I’ve worked with enough Founders to know that success often starts with an almost irrational level of confidence and aspiration. The best founders believe in something before anyone else does. They see an opportunity where others see risk, and they push forward when others would be tempted to hesitate.
But there’s a fine line between driving a company forward and driving it off a cliff—and I’ve seen too many founders miss the warning signs. I refer to this as the fine line between vision and insanity.
Why Do Some Founders Self-Destruct?
The downfall of a promising founder follows a predictable pattern:
- They start by doing everything themselves. In the early days, there’s no choice. They must make every decision, close every deal, and solve every problem.
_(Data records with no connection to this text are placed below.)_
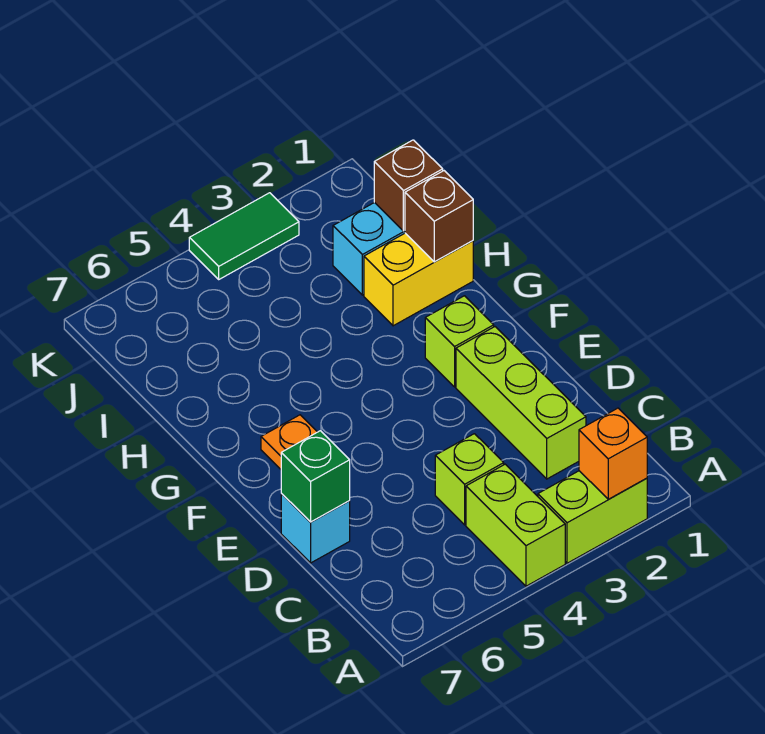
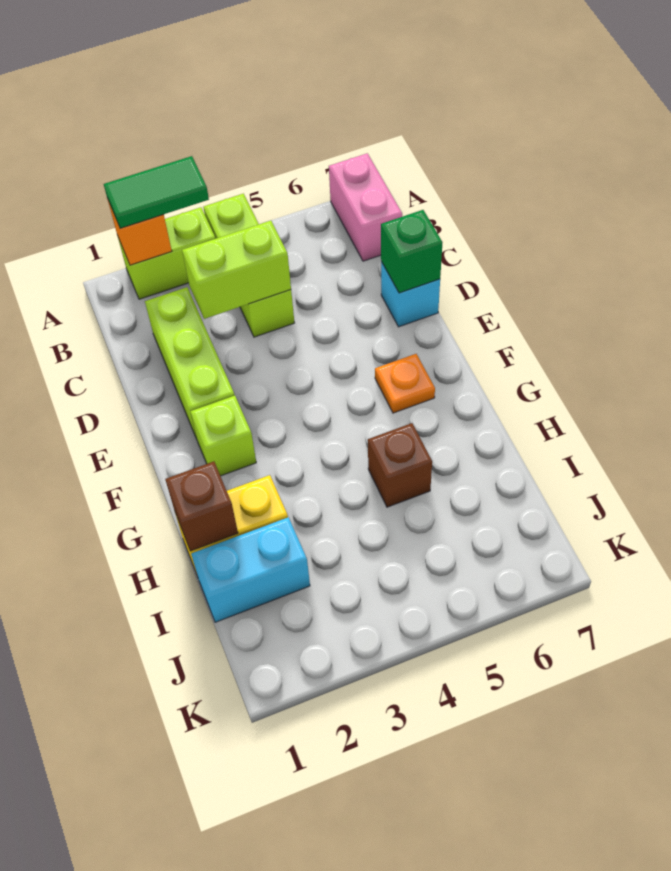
none -> pink brick A7:B7 level 1
none -> lime brick C3:C4 level 2
brown brick I1 level 2 -> brown brick H5 level 1
green tile K3:K4 level 1 -> green tile A2:A3 level 3

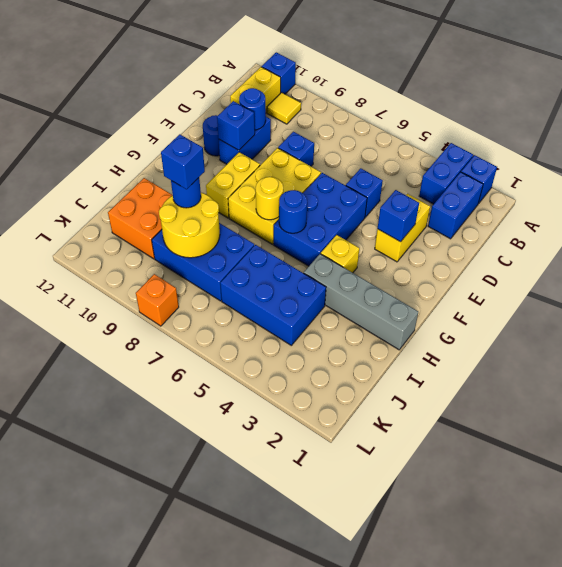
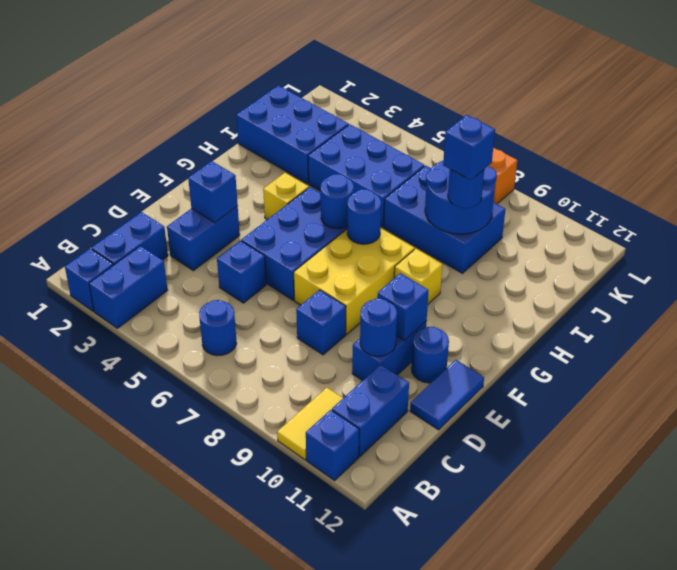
none -> blue round brick B6 level 1
yellow tile B10 level 1 -> yellow tile A10:B10 level 1
yellow brick B11:C11 level 1 -> blue brick B11:C11 level 1
yellow brick D3:E3 level 1 -> blue brick D3:E3 level 1
none -> blue tile D12:E12 level 1
yellow brick F9:G9 level 1 -> yellow brick G9 level 1
yellow round brick G7 level 2 -> blue round brick G7 level 2
grey brick H1:H4 level 1 -> none
none -> blue brick I1:J3 level 1
yellow round brick I8:J9 level 2 -> blue round brick I8:J9 level 2
orange brick I10:J11 level 1 -> none

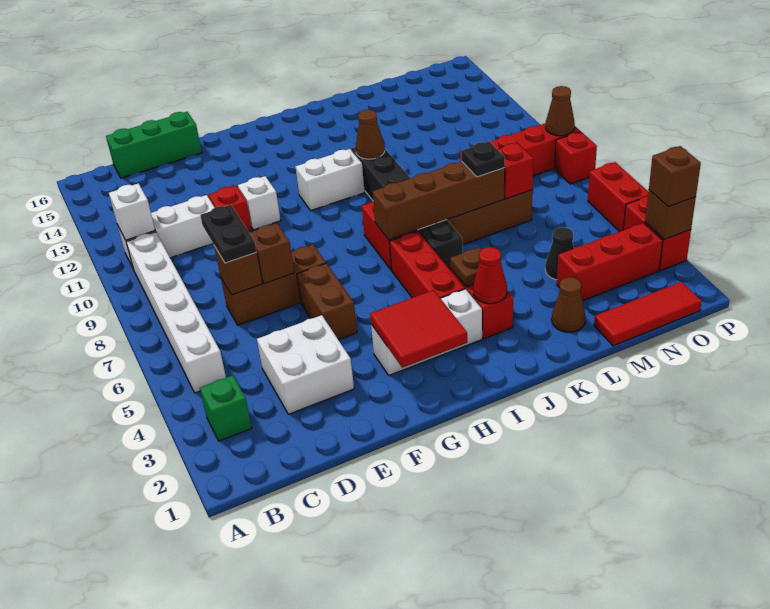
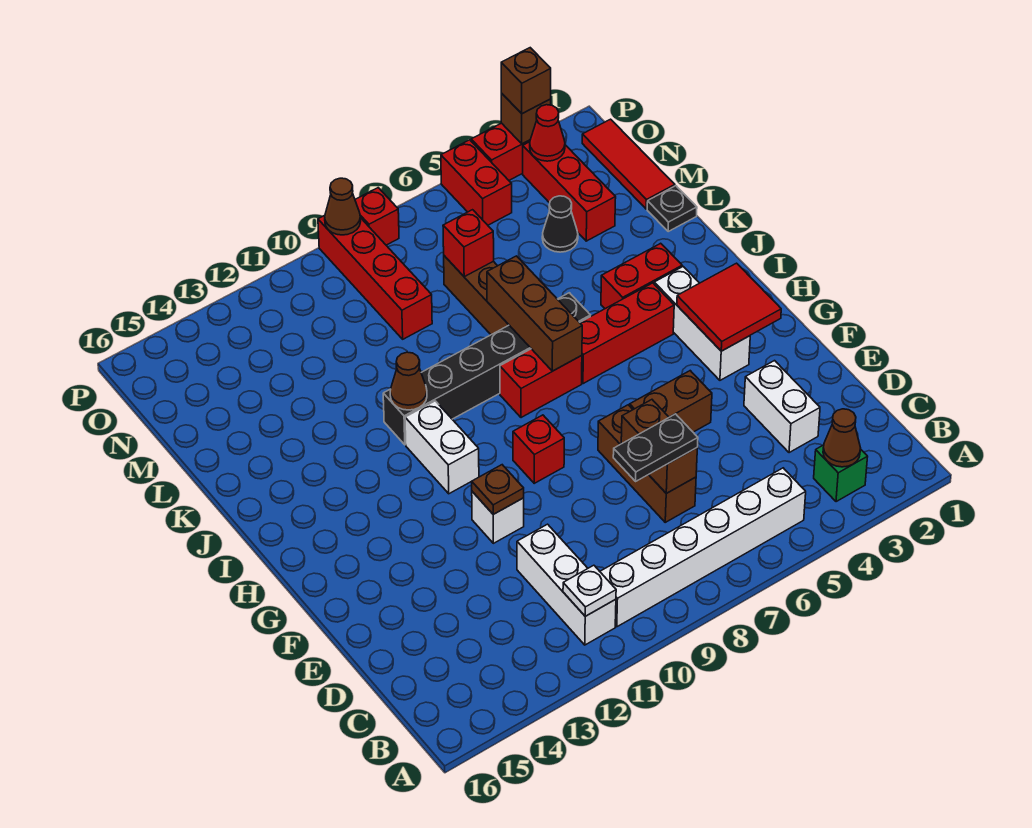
white brick B11 level 2 -> white plate B11 level 2
green brick C16:E16 level 1 -> none
white brick D3:E4 level 1 -> white brick D3:E3 level 1
red brick E11 level 1 -> red brick G9 level 1
brown brick I7:L7 level 2 -> brown brick I7:K7 level 2
red cone J3 level 2 -> red cone O3 level 2
brown plate J4 level 2 -> brown plate F11 level 2
brown cone L2 level 1 -> brown cone B3 level 2
black plate L7 level 3 -> black plate L1 level 1
red brick P5:P6 level 1 -> red brick O5:P5 level 1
- They experience early success. Customers, investors, and the media validate their vision. Their confidence skyrockets.
- They stop listening. Advisors, employees, and even market signals take a back seat to their gut instinct. They believe they’re always right.
- Then, they often push too far, too fast. Expansion outpaces reality, financial discipline crumbles, and when the reckoning comes, there’s no safety net.
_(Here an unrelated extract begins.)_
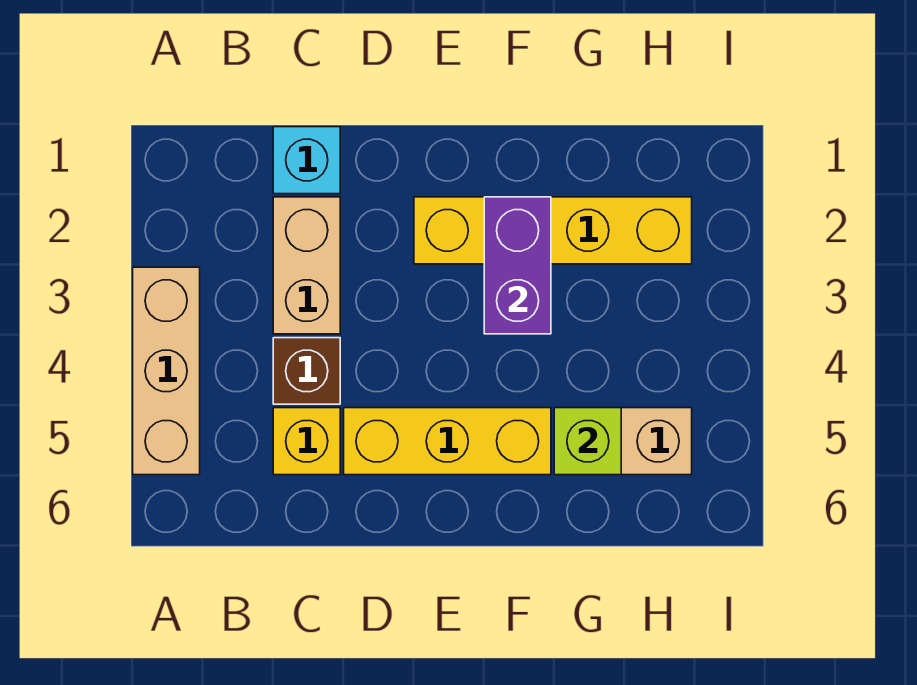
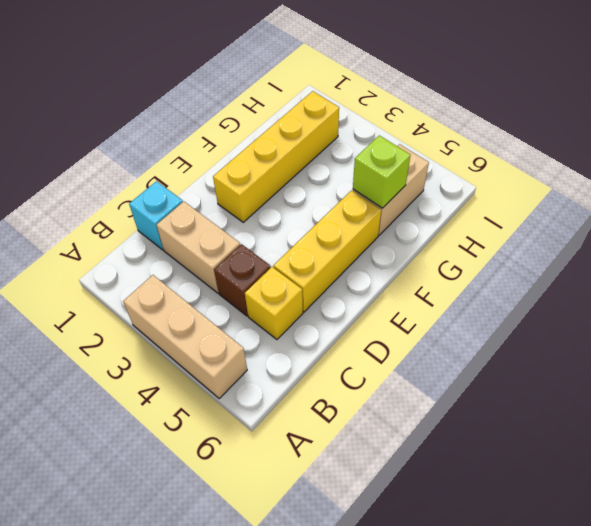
purple brick F2:F3 level 2 -> none

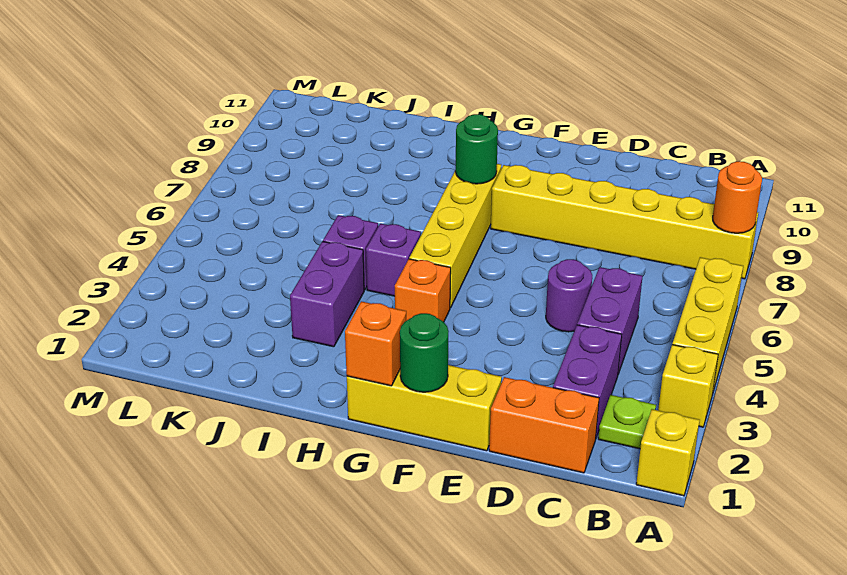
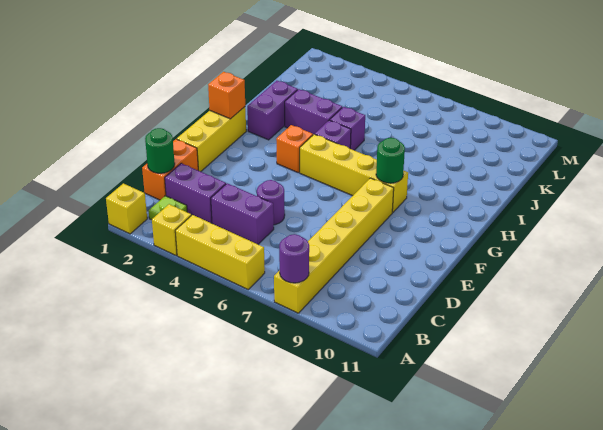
orange round brick A8 level 2 -> purple round brick A8 level 2
green round brick F1 level 2 -> green round brick C1 level 2
none -> purple brick H2:I2 level 1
WeWork’s Adam Neumann wasn’t wrong about the demand for flexible office space. But he overextended, burned through cash, and ignored the fundamentals of running a sustainable business. When the bubble burst, it took billions in investor money with it.
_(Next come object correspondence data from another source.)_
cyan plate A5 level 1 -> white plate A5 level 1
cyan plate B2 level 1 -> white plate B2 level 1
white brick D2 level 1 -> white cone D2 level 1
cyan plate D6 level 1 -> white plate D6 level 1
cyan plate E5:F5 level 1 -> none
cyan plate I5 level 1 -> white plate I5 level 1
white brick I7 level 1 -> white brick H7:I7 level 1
Theranos’ Elizabeth Holmes wasn’t wrong about the need for faster, cheaper blood tests. But instead of pausing to ensure the technology worked, she doubled down on a fiction. Investors bought the story, not the product. The result was criminal fraud charges and a collapsed empire.
What brings down Founders who fly too close to the sun? I believe it’s almost always vision without self-awareness.
The Most Overlooked Trait of Successful Founders
The best Founders are aware of their own shortcomings and the realities of the marketplace.
One of the most disciplined founders I’ve ever worked with built a wildly successful company. He knew the industry inside and out—but he also knew when to step back.
Instead of clinging to control, he brought in private equity. He took money off the table, kept a minority stake, and stayed on as an advisor. He recognized that scaling the company required skill sets he didn’t have—and rather than letting ego dictate his next move, he made the smartest decision for the long-term success of the business.
That’s the difference between a founder who builds something that lasts and one who becomes a flash in the pan.
How to Avoid Killing Your Unicorn
If you’re a founder, ask yourself:
- Are you listening to your advisors or just waiting for your turn to speak?
- Do you truly understand your company’s financials, or are you trusting that someone else has it covered?
- Are you making decisions based on long-term strategy or chasing growth at any cost?
Founders don’t fail because their ideas are bad. They fail because they don’t recognize their own blind spots. Some figure it out. Others don’t.
And then there are those like Elon Musk, who somehow manages to walk that tightrope without falling.